Elly asks how the London to Sydney Car Rally was going. “Did you know that we did the same trek eight years ago?” Elly says. “We had to talk together in a little car. It was a terrible trip of 13,000 miles through the most barbaric States. Snow in Turkey. It was February. It took two months to do the trip”. Mrs. De Wit gave a comprehensive description of the journey. Cass wrote it. He loves writing. He even has a manuscript of 7,000 words.

News

If only we could have news. If only we could have news.  Now we are crying out for news but the only thing we hear is that the situation in the bush in NSW is very serious. There in the Blue Mountains, in Blaxland, fate is being decided.
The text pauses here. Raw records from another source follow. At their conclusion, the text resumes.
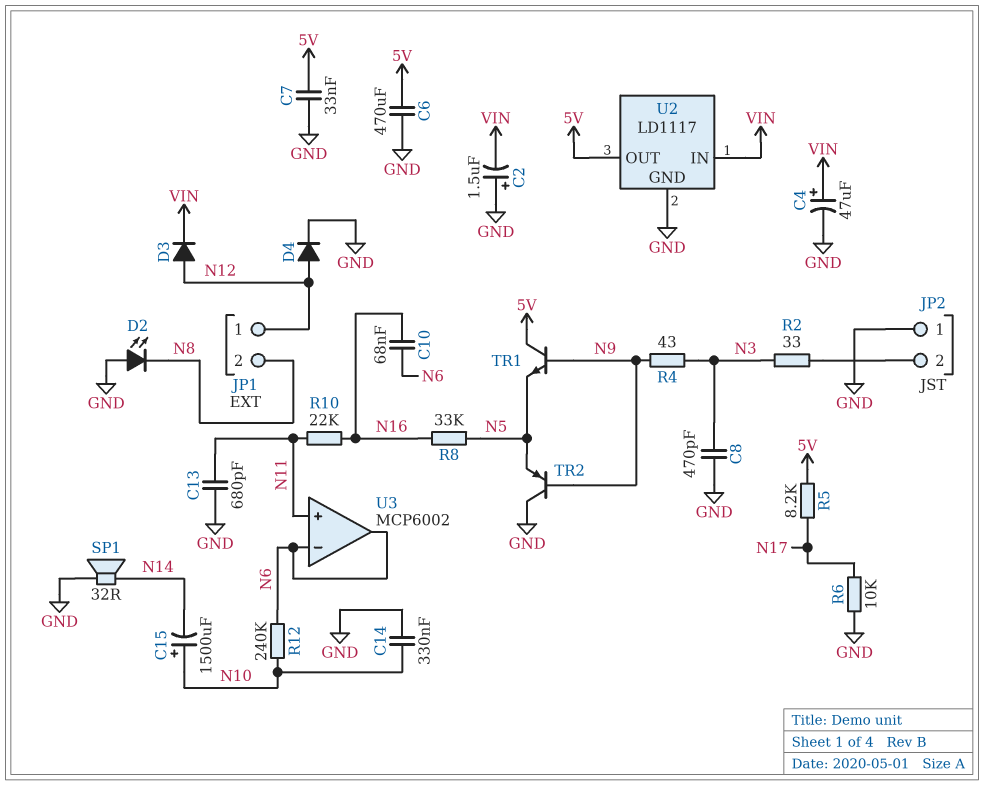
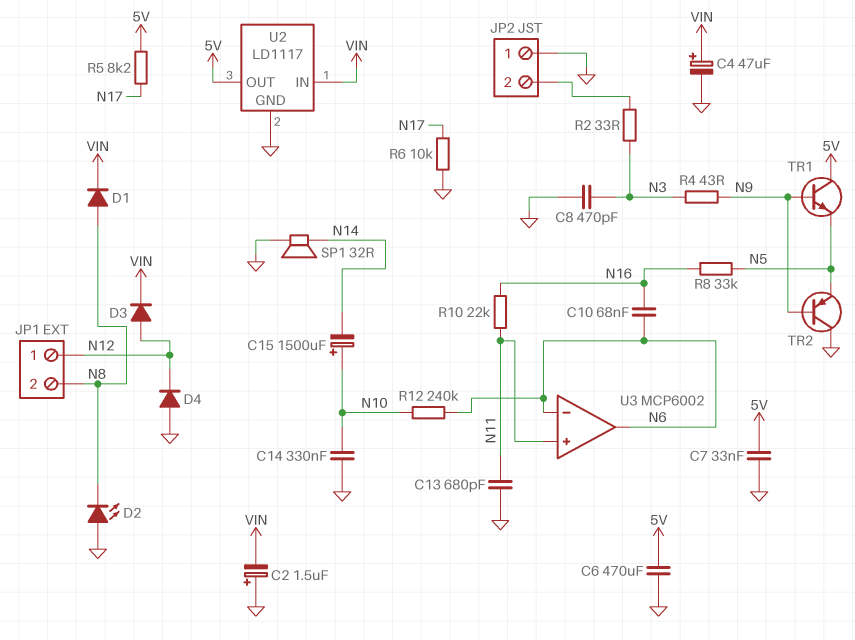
D1: none -> diode (A N8, K VIN)
D4: diode (A N12, K GND) -> diode (A GND, K N12)

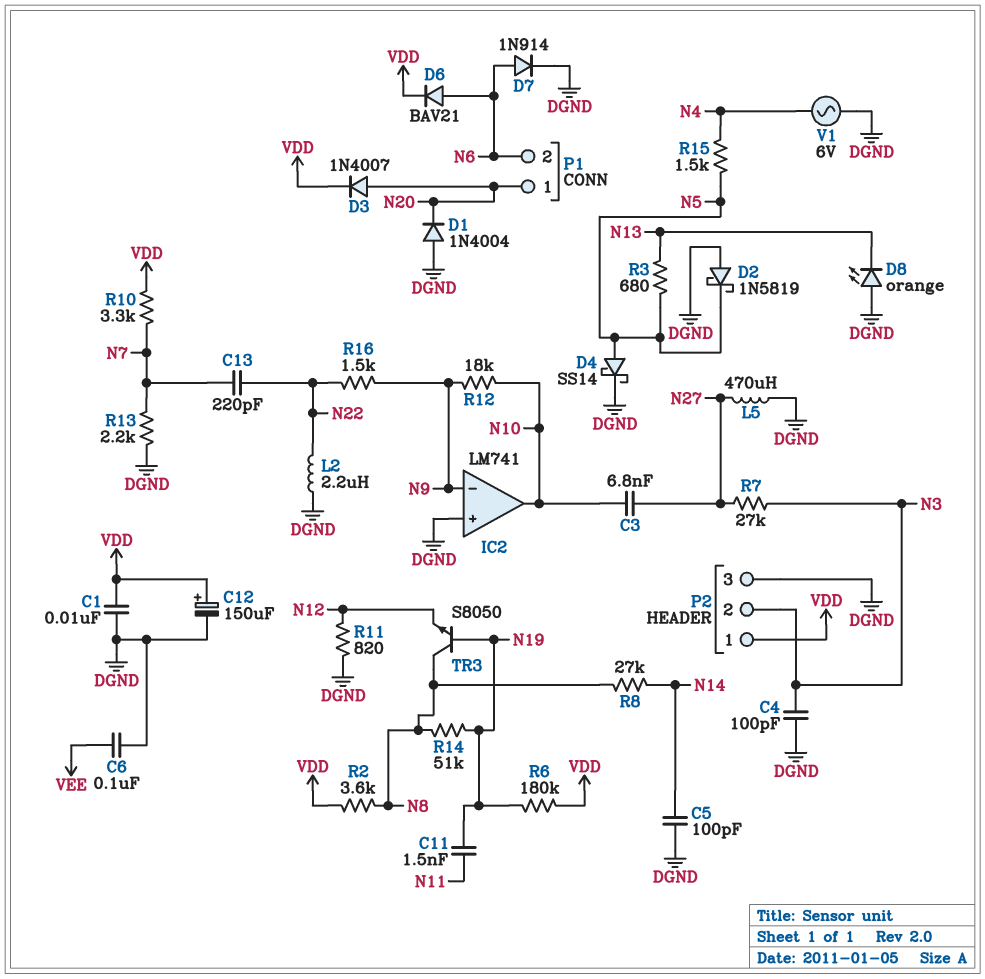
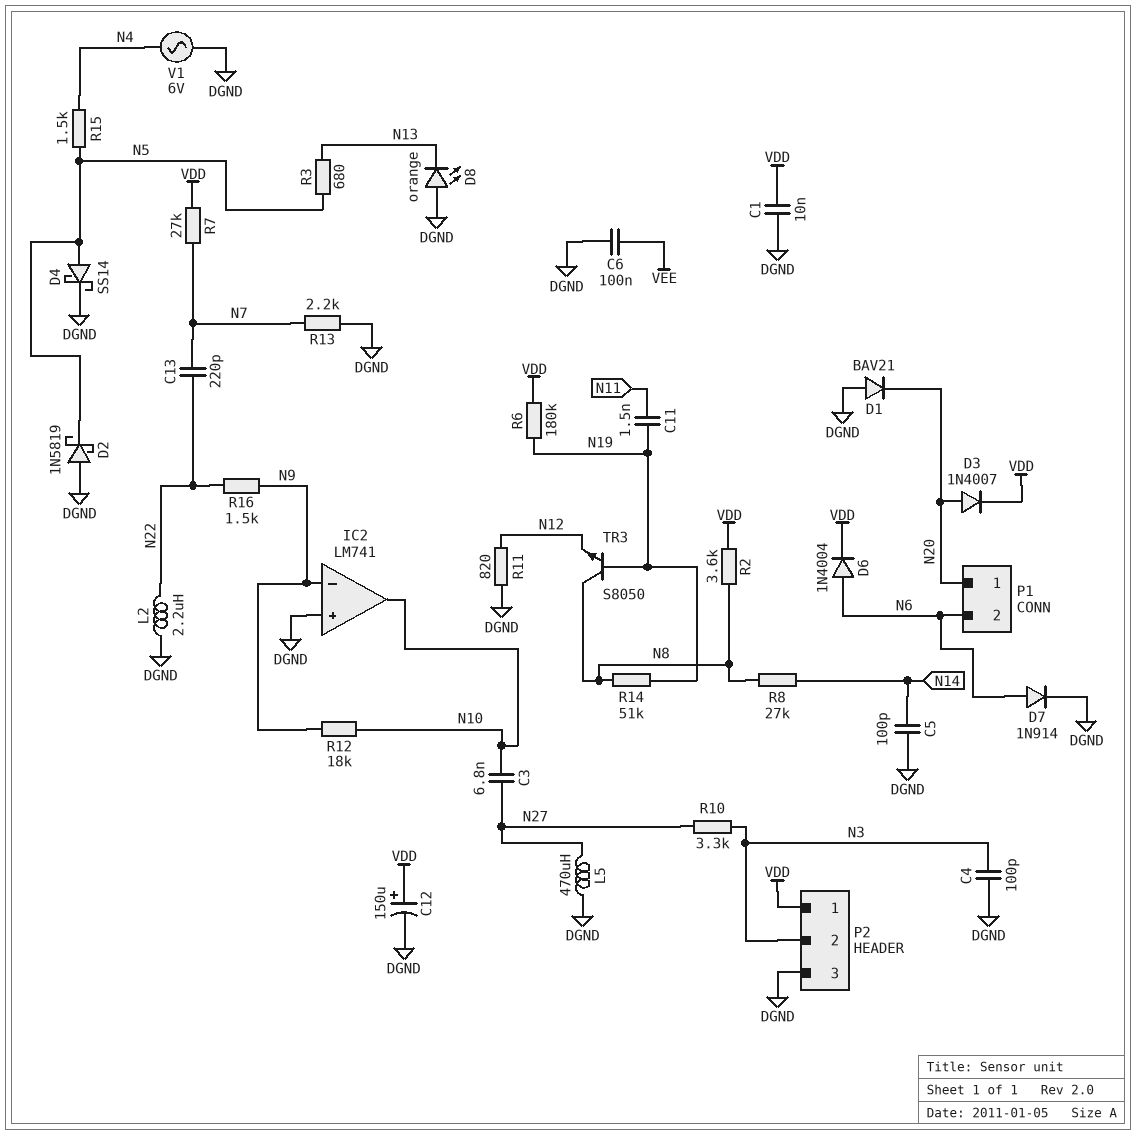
D1: diode 1N4004 (A DGND, K N20) -> diode BAV21 (A DGND, K N20)
D6: diode BAV21 (A N6, K VDD) -> diode 1N4004 (A N6, K VDD)
R7: 27k (N3, N27) -> 27k (N7, VDD)
R10: 3.3k (N7, VDD) -> 3.3k (N3, N27)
Where the mountains would be is fiery red of ten meter high flames rushing through 16 miles long. It is night now and NSW is hell red. Waiting again. Further waiting on news. It doesn’t matter anymore. It might come in the morning. But the people wouldn’t be sleeping and 13,000 powerless and dispirited miles away, Elly and Cass Campbell are asking themselves, how are their friends? And how is their house?

Translation by: Mum



The photo shows our home on its ¾ acre block with some towering inflammable gums clearly ‘threatening’ our ‘bungalow’ (a fibro and asbestos on brick, house), and our stretch Chevrolet in the foreground, which Dad had to sell to buy his ticket to Holland because Opa would only buy passage on the Oriana for his daughter and grandchildren. There is an insert of my sister looking at Mum who is gazing off into the horizon, not looking terribly worried. Probably because she didn’t want to live in the Blue Mountains anyway. We had this cosy old house on Kuipersdijk that Opa bought for us. And next year we would go to England. If our house burnt down - it looks like she is thinking - maybe she could stay in London where she was living quite happily before Dad found her, snatched her away to Australia, and shelved her in the bush?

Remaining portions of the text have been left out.